Sen. McCain, Sen. Obama, and the mainstream press are all embarked on a mini-Latino tour. The two candidates are issuing sound bites they think Latino communities wants to hear, and the media is eating it up. The bulk of the coverage is on what McCain and Obama say or don’t say about immigration, yet this is only one important piece of Latino politics, not the ONLY piece, as poll after poll shows.
This year’s election, when the Latino vote will be central to any candidate who wants to win the White House, was supposed to be the moment to laser in on the issues that have been at the top of the Latino concerns: education, the economy, health care, the war in Iraq. Yet the focus of mainstream media and even the blogosphere is about whether McCain should call us “God’s children”?
Please. Among Latinos today, unemployment is at a staggering 7.7 percent, and we hold 46 percent of all high-cost loans such as adjustable-rate mortgages or no-income documentation loans. Latinos represent 33 percent of those without insurance—the highest percentage of uninsured—and at 21 percent, the national Latino high school dropout rate is more than twice the national average.
The focus on Latinos in this election year should be on the educational, economic, and health care crises Latinos are facing, and how the candidates’ proposals will help alleviate them. There is plenty to explore: how Latinos are disproportionately affected by the economic downturn; how the digital divide is leaving Latinos behind; how Latinos’ political representation is not keeping pace with their population growth; or how the HIV crisis is affecting in the Latino community.

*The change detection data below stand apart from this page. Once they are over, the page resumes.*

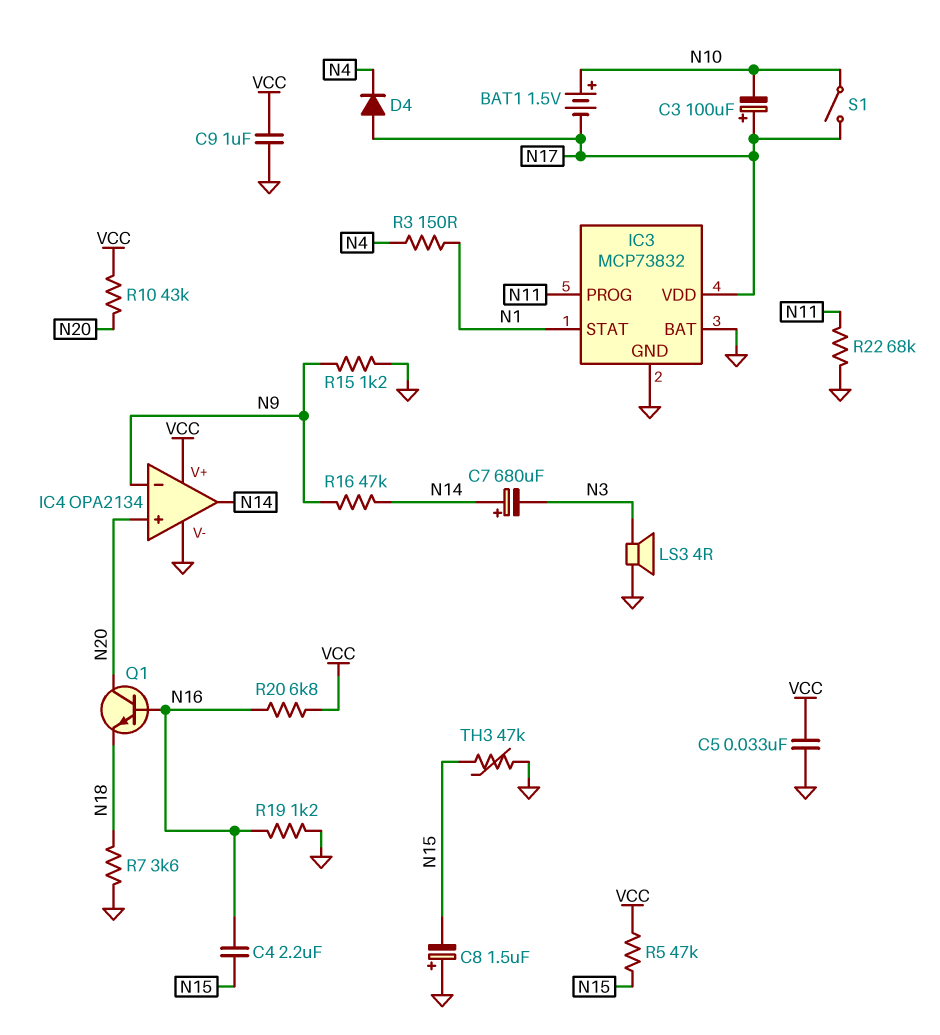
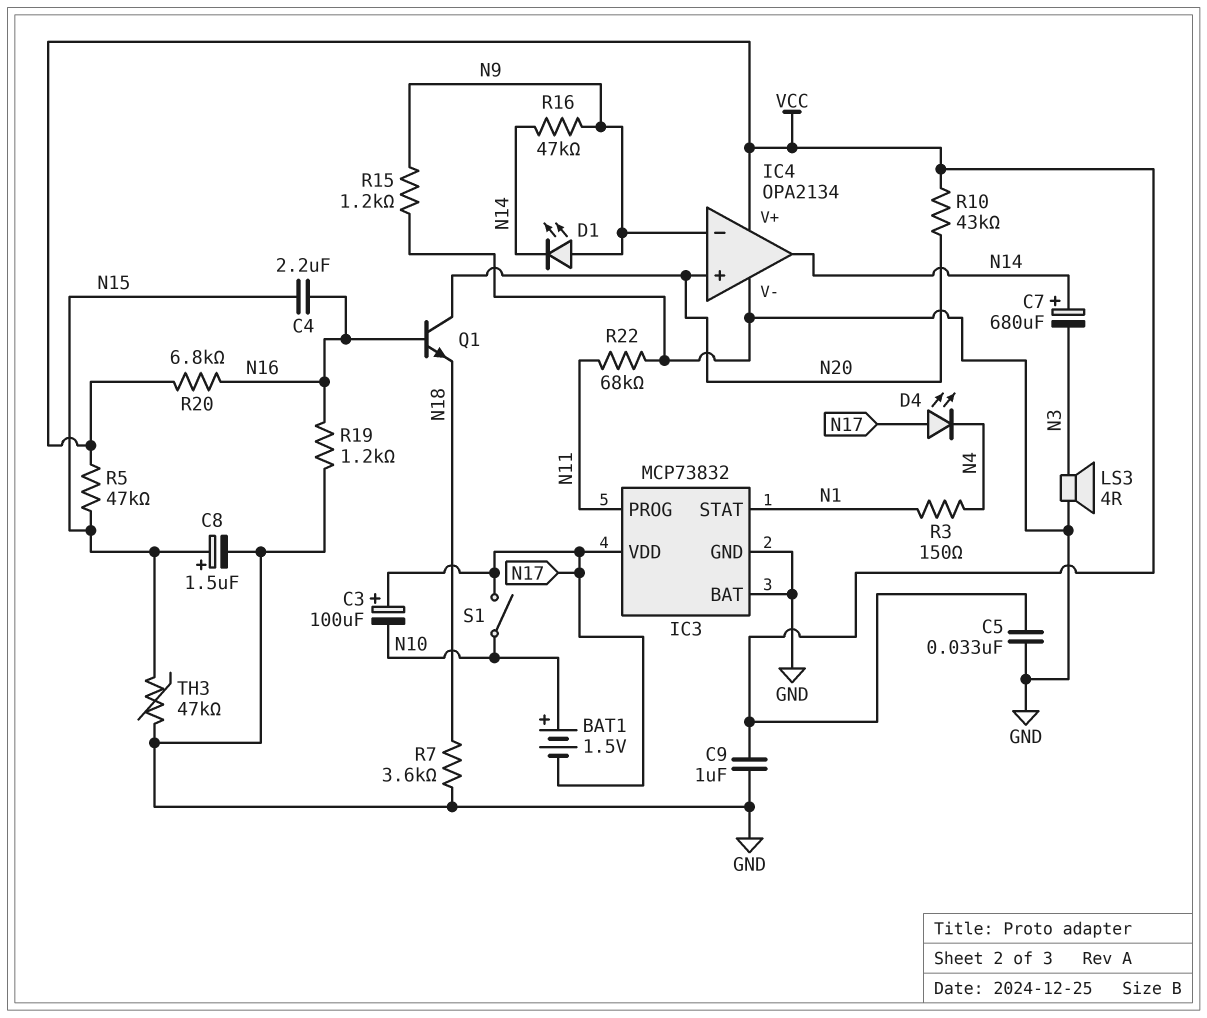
C8: 1.5uF (plus GND, minus N15) -> 1.5uF (plus N15, minus GND)
D1: none -> LED (A N9, K N14)
D4: diode (A N17, K N4) -> LED (A N17, K N4)

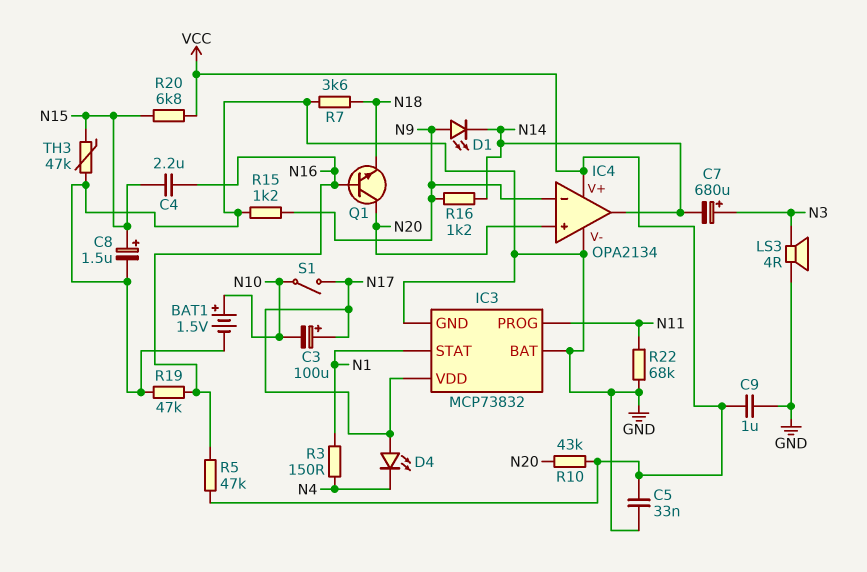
BAT1: 1.5V (plus N10, minus N17) -> 1.5V (plus N10, minus GND)
C7: 680uF (plus N14, minus N3) -> 680uF (plus N3, minus N14)
R5: 47k (N15, VCC) -> 47k (N16, VCC)
R16: 47k (N9, N14) -> 1.2k (N9, N14)
R19: 1.2k (GND, N16) -> 47k (GND, N16)
R20: 6.8k (N16, VCC) -> 6.8k (N15, VCC)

Or how about the fact that many Latinos who had hoped to participate in this election are in danger of being disenfranchised? Who is providing more substance on those stories? Who is asking the follow up questions?

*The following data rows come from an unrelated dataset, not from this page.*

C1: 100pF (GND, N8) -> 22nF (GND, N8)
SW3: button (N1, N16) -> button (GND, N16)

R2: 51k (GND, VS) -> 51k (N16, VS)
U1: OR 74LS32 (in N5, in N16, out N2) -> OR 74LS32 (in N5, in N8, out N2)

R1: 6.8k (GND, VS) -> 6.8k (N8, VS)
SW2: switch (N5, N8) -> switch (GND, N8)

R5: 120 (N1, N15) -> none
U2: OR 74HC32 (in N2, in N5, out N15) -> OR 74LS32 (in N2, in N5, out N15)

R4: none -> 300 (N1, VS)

Sadly, not many in the media are. Reporters, anchors, and pundits alike keep repeating over and over what we already know—that Latinos have the numbers and the votes to make or break a candidate in this election. Yet when it comes to reporting on the issues that matter—stories that would help shape the election debate, which after all is one of the key obligations of a free press—Latinos are clearly ill-served.
This election is important to our whole country, of course, not just Latinos. So perhaps it isn’t fair to single out mainstream media alone for the lack of awareness in the United States to the plight of many Latinos. An important political question, then, is whether Hispanics will demand better than they have had from both political parties. Now more than ever is the time for this community to firmly and unequivocally send the message that Mariachi politics and chanting “Sí se puede” will no longer be sufficient to get our vote.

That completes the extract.